- Born: January 9, 1957 Boston, United States
- Died: March 16, 2009 (aged 52) Potomac, Maryland, United States
- Resting place: Garden of Remembrance cemetery, Clarksburg, Maryland
- Education: Harvard University, Physics Ph.D. 1985, M.A. 1980 MIT, Physics B.S. 1979
- Spouse: Debra Band
- Children: 2
- Scientific career
- Fields: Astronomy
- Workplaces: University of Maryland, Baltimore, Goddard Space Flight Center, Los Alamos National Laboratory, Lawrence Livermore National Laboratory
- Thesis: Non-thermal Radiation Mechanisms and Processes in SS 433 and Active Galactic Nuclei (1985)
- Doctoral advisor: Jonathan Grindlay
- Website: universe.gsfc.nasa.gov/staff/CVs/David.Band

= David Louis Band =

American astronomer (1957–2009)

David Louis Band or David L. Band (9 January 1957 – 16 March 2009) was an astronomer who studied the theory of gamma-ray bursts.

== Life ==

David Band was born January 9, 1957, in Boston, Massachusetts to a Jewish family. His father was Arnold Band, professor of Jewish and Hebrew literature at University of California, Los Angeles (UCLA), and his mother was Ora Band, Hebrew teacher.
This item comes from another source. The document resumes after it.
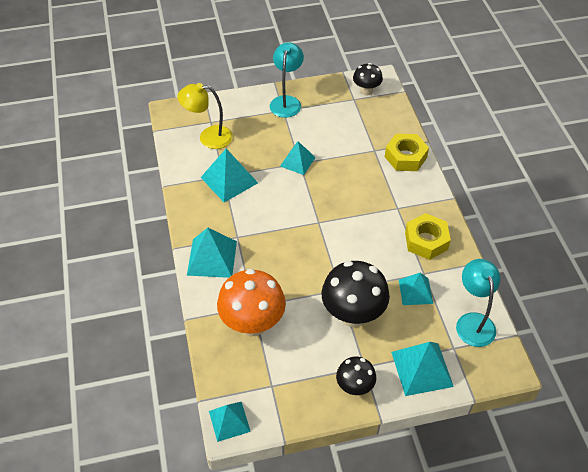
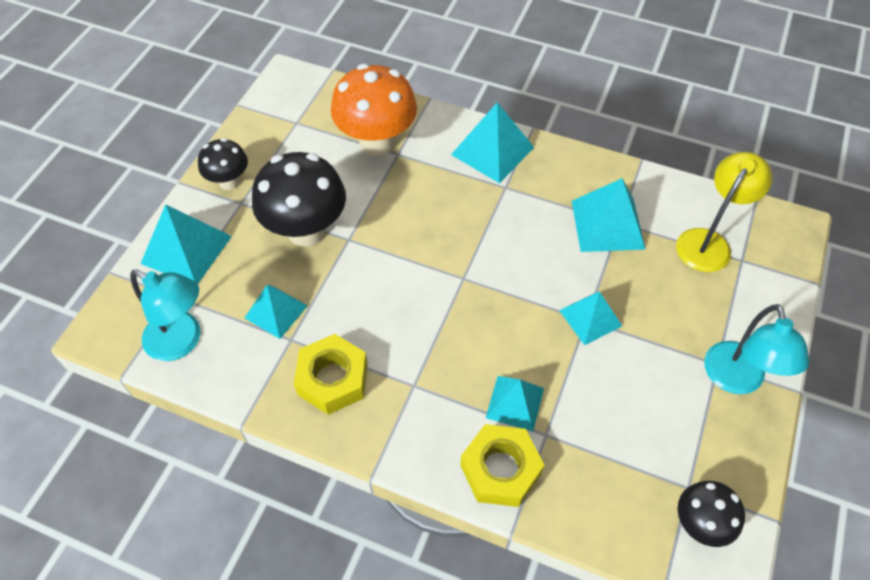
camera: 125 degrees right, 5 degrees up
(229, 421) = (293, 78): turquoise pyramid -> turquoise pyramid (515, 402)
(286, 102) = (736, 380): turquoise lamp -> turquoise lamp turned 45 degrees clockwise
After graduating from Massachusetts Institute of Technology (MIT) in Physics (1979), David continued as a graduate student in Physics at Harvard. He got his MA in 1980 and his Ph.D. Physics at Harvard in 1985 in the title of "Non-thermal Radiation Mechanisms and Processes in SS 433 and Active Galactic Nuclei", supervised by Prof. Jonathan Grindlay.

== Scientific work ==

After he received his Ph.D. Dr. Band held postdoctoral positions at the Lawrence Livermore Laboratory, the University of California at Berkeley, and the Center for Astronomy and Space Sciences at the University of California, San Diego. He worked on the Burst and Transient Source Experiment (BATSE) that was part of the Compton Gamma Ray Observatory (CGRO), launched in 1991.

He also proposed the functional form (termed the Band-function) for the description of the prompt spectra of the gamma-ray bursts.

After the CGRO mission ended, Dr. Band moved to the Los Alamos National Laboratory (LANL) where he worked mainly on classified research and continued to work on GRB energetics and spectra. When NASA planned two new follow-up missions to CGRO, the Swift Gamma-Ray Burst Mission and Fermi Gamma-ray Space Telescope (formerly named Gamma-ray Large Area Space Telescope (GLAST)) observatories, David Band seized an opportunity in 2001 to join the staff the Fermi Science Support Center at the NASA Goddard Space Flight Center (GSFC).